Clinical Manifestations
- Heartburn, chronic cough, asthma attacks, laryngitis, sinusitis, and upper abdominal pain within 1 hour of eating.
- Dysphagia with weight loss can result from edema, fibrosis, esophageal spasm, or decreased motility.
- Alcohol or acidic foods can cause discomfort during swallowing.
- Symptoms worsen when lying down or with increased intraabdominal pressure.
Diagnosis
- Based on history and clinical manifestations.
- Esophageal endoscopy shows hyperemia, edema, erosion, and strictures.
- Dysplastic changes (Barrett esophagus) can be identified by biopsy.
- Impedance/pH monitoring measures the movement of stomach contents and acidity.
Treatment
- Proton pump inhibitors are the primary treatment for controlling symptoms and healing esophagitis.
- Other therapies include H2 receptor antagonists, prokinetics, and antacids.
- Lifestyle modifications include weight reduction, smoking cessation, elevating the head of the bed, and avoiding tight clothing.
- Laparoscopic fundoplication may be needed if medical treatment fails.
Complications
- Eosinophilic esophagitis is an idiopathic inflammatory disease characterized by esophageal infiltration of eosinophils.
- Precancerous lesions (Barrett esophagus) can progress to adenocarcinoma.
Hiatal Hernia
- Defined as the protrusion of the upper part of the stomach through the diaphragm into the thorax.
Type I: Sliding
- The proximal portion of the stomach moves into the thorax through the esophageal hiatus.
- Etiology: congenitally short esophagus, fibrosis, excessive vagal nerve stimulation, or weakening of the diaphragmatic muscles.
- Exacerbated by increased intraabdominal pressure (coughing, bending, tight clothing, obesity, pregnancy).
- Associated with GERD due to diminished LES pressure.
Type II: Paraesophageal (Rolling Hiatal Hernia)
- Herniation of the greater curvature of the stomach through a secondary opening in the diaphragm.
- The stomach protrudes through the opening into the thorax, lying alongside the esophagus.
- Gastroesophageal junction remains below the diaphragm.
- Reflux is uncommon.
- Congestion of mucosal blood flow can lead to gastritis and ulcer formation.

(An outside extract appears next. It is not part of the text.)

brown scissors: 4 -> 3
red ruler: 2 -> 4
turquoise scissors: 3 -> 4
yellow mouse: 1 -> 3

- Mechanical strangulation can cause vascular engorgement, edema, ischemia, and hemorrhage.
Type III: Mixed
- Includes elements of Types I and II.
- Tends to occur with other diseases (GERD, peptic ulcer, cholecystitis, chronic pancreatitis, diverticulosis).
Type IV
- The entire stomach and other abdominal organs slide into the thorax.
- Aggravated form of Type III.
Diagnosis
- Diagnosis is achieved with chest x-ray with oral barium, endoscopy, high-resolution manometry, and reflux monitoring.

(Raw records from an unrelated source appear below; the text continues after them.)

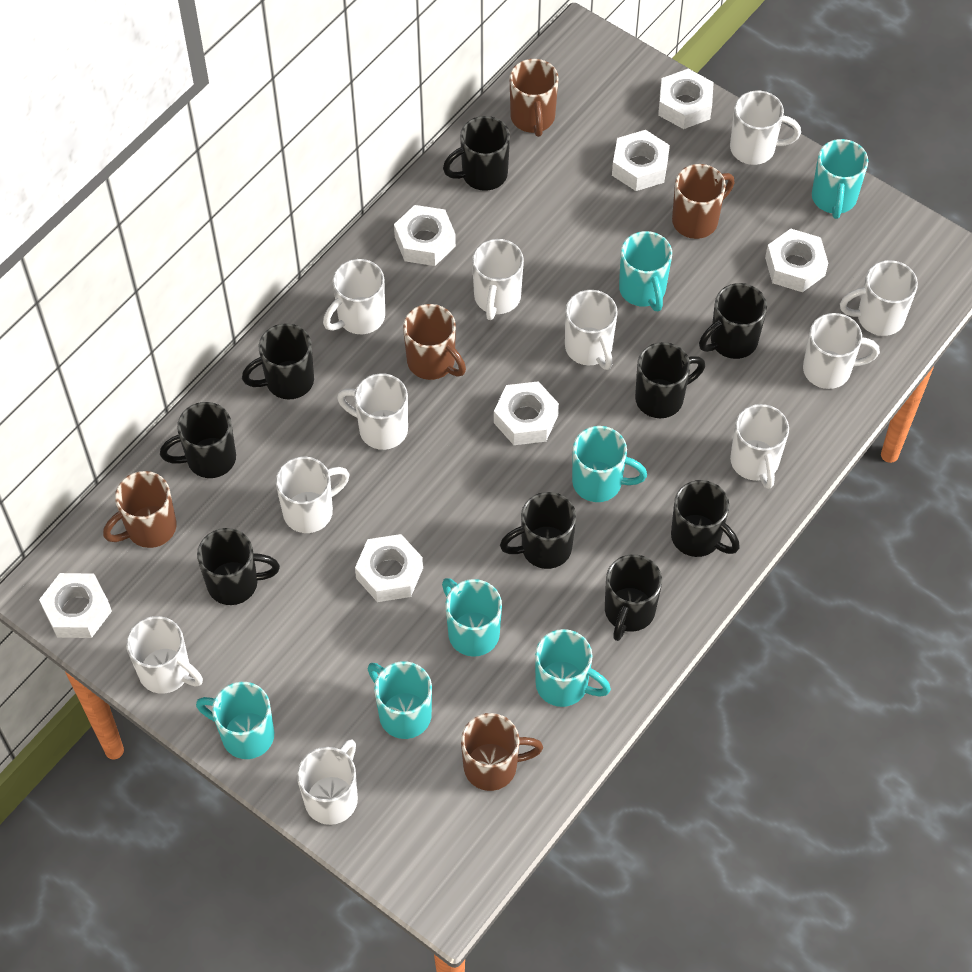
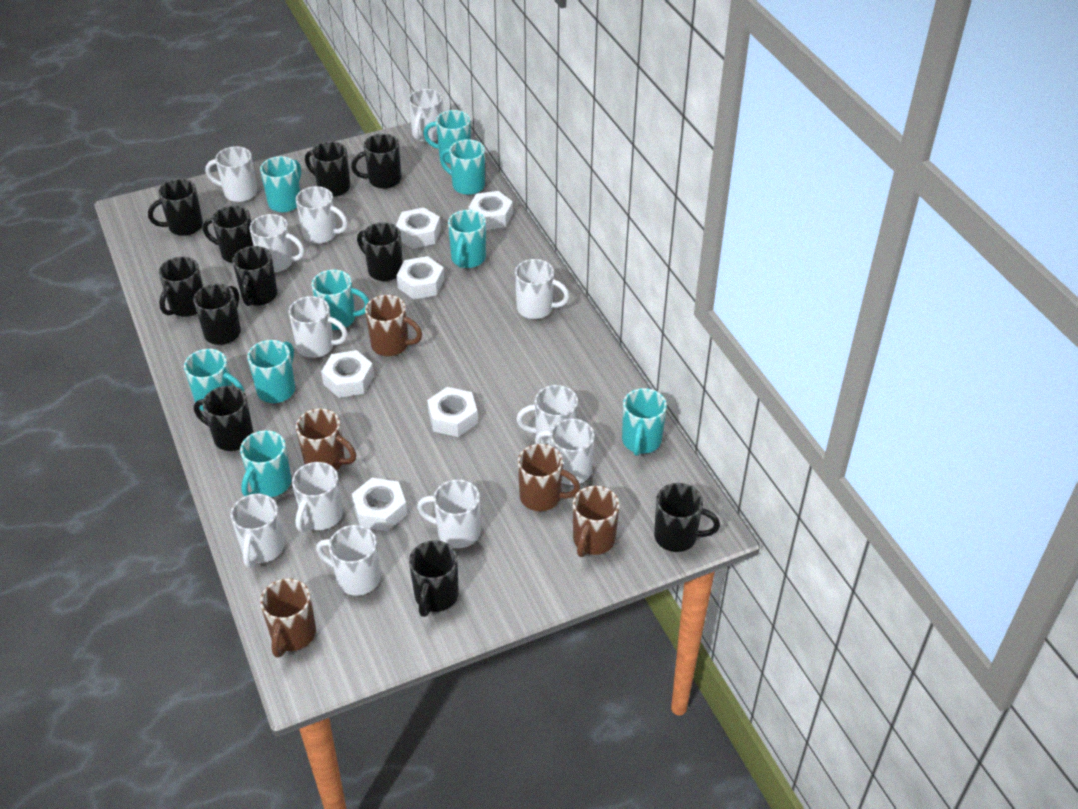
black mug: 9 -> 11
turquoise mug: 7 -> 9
white mug: 11 -> 12
white nut: 7 -> 6

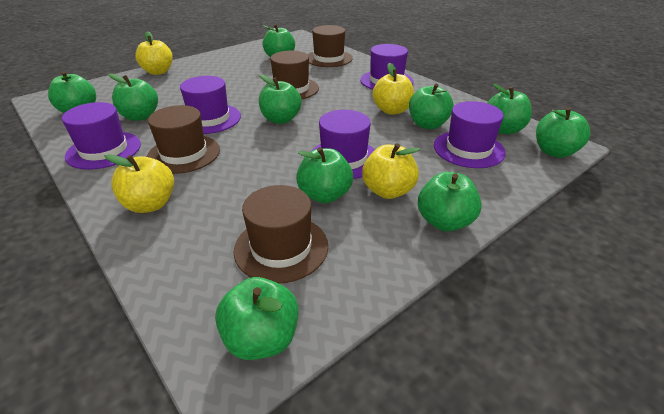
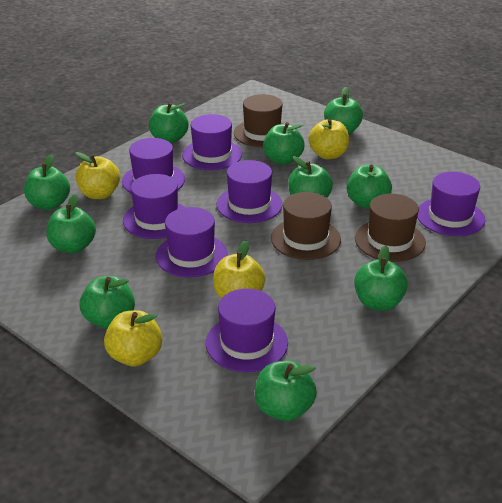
brown hat: 4 -> 3
purple hat: 5 -> 7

- Chest x-ray shows protrusion of the stomach into the thorax (paraesophageal hiatal hernia).
Treatment
- Dietary modifications such as eating small, frequent meals and avoiding the recumbent position after eating.
- Avoid abdominal supports and tight clothing.

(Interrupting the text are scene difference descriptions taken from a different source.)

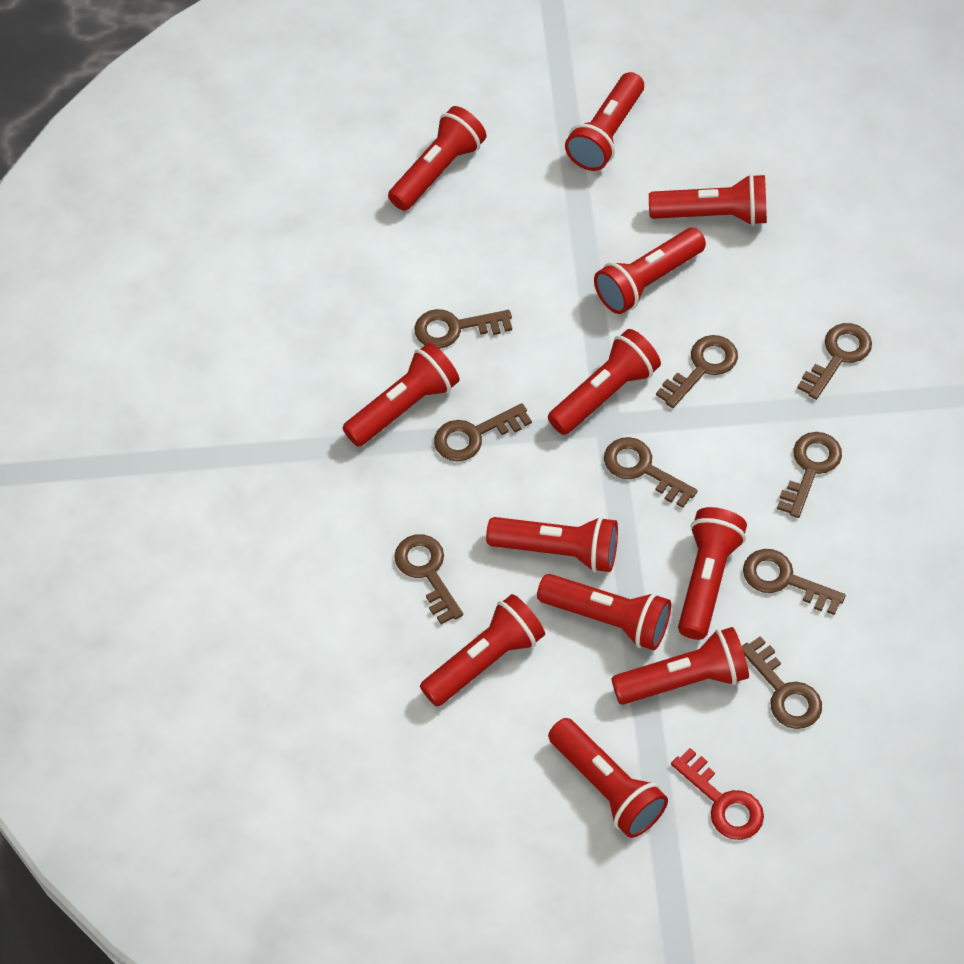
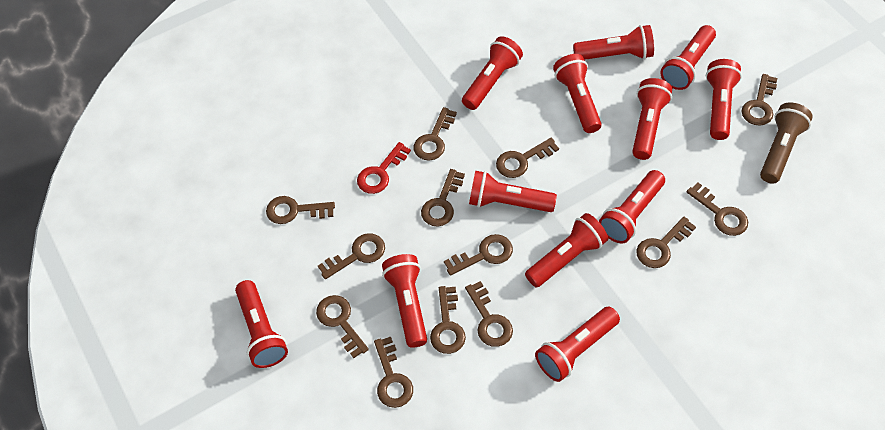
brown flashlight: 0 -> 1
brown key: 9 -> 13

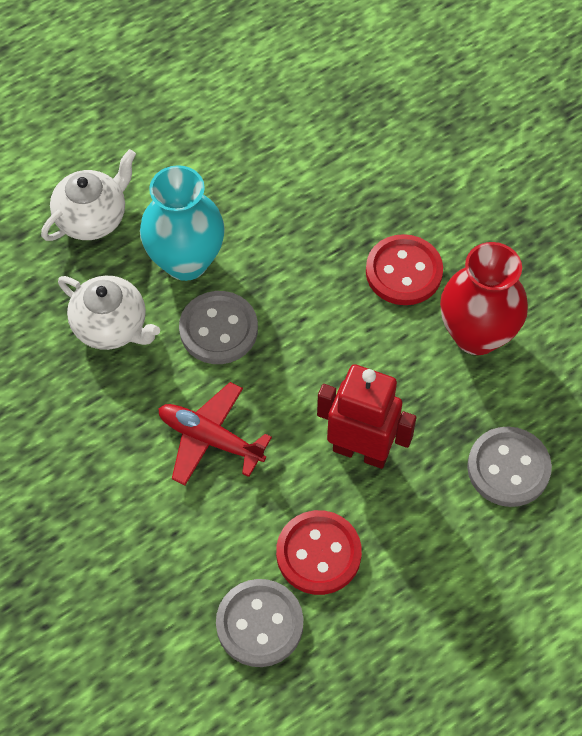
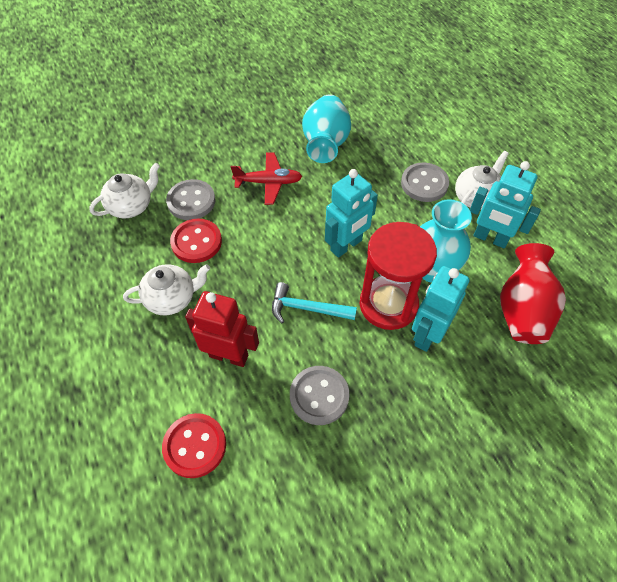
red hourglass: 0 -> 1
turquoise hammer: 0 -> 1
turquoise robot: 0 -> 3
turquoise vase: 1 -> 2
white teapot: 2 -> 3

- Weight control is recommended for obese individuals.
- Proton pump inhibitors alleviate reflux esophagitis.
- Histamine 2 receptor agonists and antacids are less effective.
- Drugs that relax the LES are contradicted.
- Laparoscopic surgery may be performed for paraesophageal hiatal hernia or if medical management fails.
Gastroparesis
- Defined as delayed gastric emptying in the absence of mechanical gastric outlet obstruction.
- Most commonly associated with diabetes mellitus, surgical vagotomy, or fundoplication.
- May be idiopathic.
- Pathophysiology involves abnormalities of the autonomic nervous system, smooth muscle cells, enteric neurons, and GI hormones.
- Diabetic gastroparesis is a form of neuropathy involving the vagus nerve.
- Nausea, vomiting, abdominal pain, postprandial fullness occur.
- Treatment includes dietary management, prokinetic drugs, gastric electrical stimulation, and/or pyloroplasty.
Intestinal Obstruction
- Defined as any condition preventing normal flow of chyme or failure of intestinal motility.
- Occurs in the small or large intestine.
- Classified as simple or functional.
- Simple obstruction is a mechanical blockage of the lumen with preserved blood flow.
- Strangulated obstruction compromises blood flow, leading to ischemia.
- Paralytic ileus is a failure of motility after surgery, pancreatitis, or hypokalemia.
- Acute obstructions are caused by adhesions or hernias.
- Chronic or partial obstructions are caused by tumors or inflammatory disorders.
Common Causes of Intestinal Obstruction
- Herniation: Protrusion of intestine through abdominal muscles.
- Intussusception: Telescoping of one part of the intestine into another.
- Torsion (Volvulus): Twisting of the intestine, occluding blood supply.
- Diverticulosis: Inflamed herniations of the mucosa and submucosa.
- Tumor: Tumor growth into the intestinal lumen.
- Paralytic (Adynamic) Ileus: Loss of peristaltic motor activity.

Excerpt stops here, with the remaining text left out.